Step 3 (Alternative): Python / FastAPI

python
import httpx
from fastapi import FastAPI, HTTPException
from pydantic import BaseModel
import os

app = FastAPI()
APTOGON_SECRET = os.environ["APTOGON_SECRET_KEY"]

class VerifyRequest(BaseModel):
    token: str

@app.post("/api/confirm-human")
async def confirm_human(body: VerifyRequest):
    async with httpx.AsyncClient() as client:
        resp = await client.post(
            "https://homosapience.org/api/embed/verify",
            headers={
                "Authorization": f"Bearer {APTOGON_SECRET}",
                "Content-Type": "application/json",
            },
            json={"token": body.token},
        )

    if resp.status_code != 200:
        raise HTTPException(status_code=400, detail="verification failed")

    data = resp.json()
    # data = { "human": True, "did_hash": "sha3...", "trust_band": "community" }
    return data

Step 4: Using did_hash for One-Human-One-Action

The `did_hash` is an anonymous fingerprint — a one-way hash with no link to real identity. Store it alongside actions to enforce uniqueness across sessions:

javascript
// Enforce one survey response per human
const existing = await db.query(
  'SELECT id FROM survey_responses WHERE did_hash = $1 AND survey_id = $2',
  [did_hash, surveyId]
)
if (existing.rows.length > 0) {
  return res.status(409).json({ error: 'already_submitted' })
}
await db.query(
  'INSERT INTO survey_responses (did_hash, survey_id, data) VALUES ($1, $2, $3)',
  [did_hash, surveyId, responseData]
)

Step 5: Trust Band Gating (Optional)

Different actions can require different trust levels. Use `trust_band` to gate high-stakes actions:

javascript
// Require 'trusted' or 'community' for governance votes
// Allow 'newcomer' for forum posting
const TRUST_REQUIREMENTS = {
  '/vote': ['trusted', 'community'],
  '/post': ['trusted', 'community', 'newcomer'],
  '/airdrop': ['trusted'],
}

const allowed = TRUST_REQUIREMENTS[action] ?? ['trusted', 'community', 'newcomer']
if (!allowed.includes(trust_band)) {
  return res.status(403).json({
    error: 'trust_band_insufficient',
    required: allowed,
    current: trust_band,
    upgrade_hint: 'Complete more verifications and connect with verified humans to build your bond graph.',
  })
}

Testing in Development

Use `pk_test_…` and `sk_test_…` keys from the console for local development. Test keys return synthetic verification results without going on-chain. The verification flow works identically — same API shape, same trust bands — but `human` is always `true` for any completed gesture.

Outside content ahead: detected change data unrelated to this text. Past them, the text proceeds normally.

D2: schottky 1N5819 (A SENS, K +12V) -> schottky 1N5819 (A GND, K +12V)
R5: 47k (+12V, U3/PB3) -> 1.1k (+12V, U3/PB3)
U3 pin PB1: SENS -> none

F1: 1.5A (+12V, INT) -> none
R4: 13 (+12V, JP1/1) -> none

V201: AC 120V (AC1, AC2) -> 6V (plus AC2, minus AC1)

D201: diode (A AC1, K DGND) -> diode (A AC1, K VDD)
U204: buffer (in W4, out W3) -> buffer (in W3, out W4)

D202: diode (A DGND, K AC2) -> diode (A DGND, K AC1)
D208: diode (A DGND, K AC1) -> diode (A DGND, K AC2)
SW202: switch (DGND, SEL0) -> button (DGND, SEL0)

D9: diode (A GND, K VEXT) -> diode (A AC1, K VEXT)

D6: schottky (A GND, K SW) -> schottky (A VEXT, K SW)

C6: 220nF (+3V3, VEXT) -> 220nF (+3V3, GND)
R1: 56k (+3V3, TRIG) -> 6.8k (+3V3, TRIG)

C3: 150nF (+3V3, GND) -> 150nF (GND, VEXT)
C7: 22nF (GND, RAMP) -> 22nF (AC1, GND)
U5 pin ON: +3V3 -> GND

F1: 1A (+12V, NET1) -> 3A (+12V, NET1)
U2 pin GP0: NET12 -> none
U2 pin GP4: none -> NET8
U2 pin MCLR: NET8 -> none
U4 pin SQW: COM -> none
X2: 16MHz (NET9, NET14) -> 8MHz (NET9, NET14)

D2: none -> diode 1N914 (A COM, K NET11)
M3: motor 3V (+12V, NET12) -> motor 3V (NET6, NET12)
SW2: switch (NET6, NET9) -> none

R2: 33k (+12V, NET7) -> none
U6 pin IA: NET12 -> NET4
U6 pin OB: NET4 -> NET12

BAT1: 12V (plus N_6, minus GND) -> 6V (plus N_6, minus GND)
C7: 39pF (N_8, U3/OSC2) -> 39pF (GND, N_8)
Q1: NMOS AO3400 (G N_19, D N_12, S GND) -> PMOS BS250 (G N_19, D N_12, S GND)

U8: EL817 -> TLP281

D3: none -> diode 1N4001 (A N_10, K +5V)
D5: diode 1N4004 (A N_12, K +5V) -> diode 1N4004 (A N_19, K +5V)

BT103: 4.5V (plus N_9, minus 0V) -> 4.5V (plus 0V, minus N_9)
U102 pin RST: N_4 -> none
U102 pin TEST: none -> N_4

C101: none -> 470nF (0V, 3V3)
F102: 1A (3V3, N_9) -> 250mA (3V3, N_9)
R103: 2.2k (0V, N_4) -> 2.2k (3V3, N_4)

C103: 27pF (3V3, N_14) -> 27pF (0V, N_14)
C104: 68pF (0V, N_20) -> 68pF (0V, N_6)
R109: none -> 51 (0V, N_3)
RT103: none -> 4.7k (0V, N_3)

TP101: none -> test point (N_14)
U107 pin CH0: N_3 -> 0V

In production, always use live keys. Test keys accept any gesture including programmatically submitted ones — they are intentionally insecure for testing purposes.

Common Pitfalls

  • **Secret key in browser code**: if you see `sk_live_` in client-side JavaScript, you have a critical security issue. The secret key must only exist on your server.
  • **Skipping server-side verification**: the token returned by the widget must be verified server-side. A token alone does not prove verification — it must be redeemed with the secret key.
  • **Caching did_hash incorrectly**: `did_hash` is stable across sessions for the same device but can change if the user resets their device or browser. Do not use it as a permanent user identifier.
  • **Not registering your domain**: verification requests from unregistered origins return 403. Add all your domains (including `localhost` for development) in the console.

That's the full integration. The verification flow adds roughly 10 seconds to the user experience — the gesture challenge opens in a popup and closes automatically on success. Your application receives a cryptographic proof of humanity, an anonymous identity hash, and a trust band, with zero personal data stored anywhere in the chain.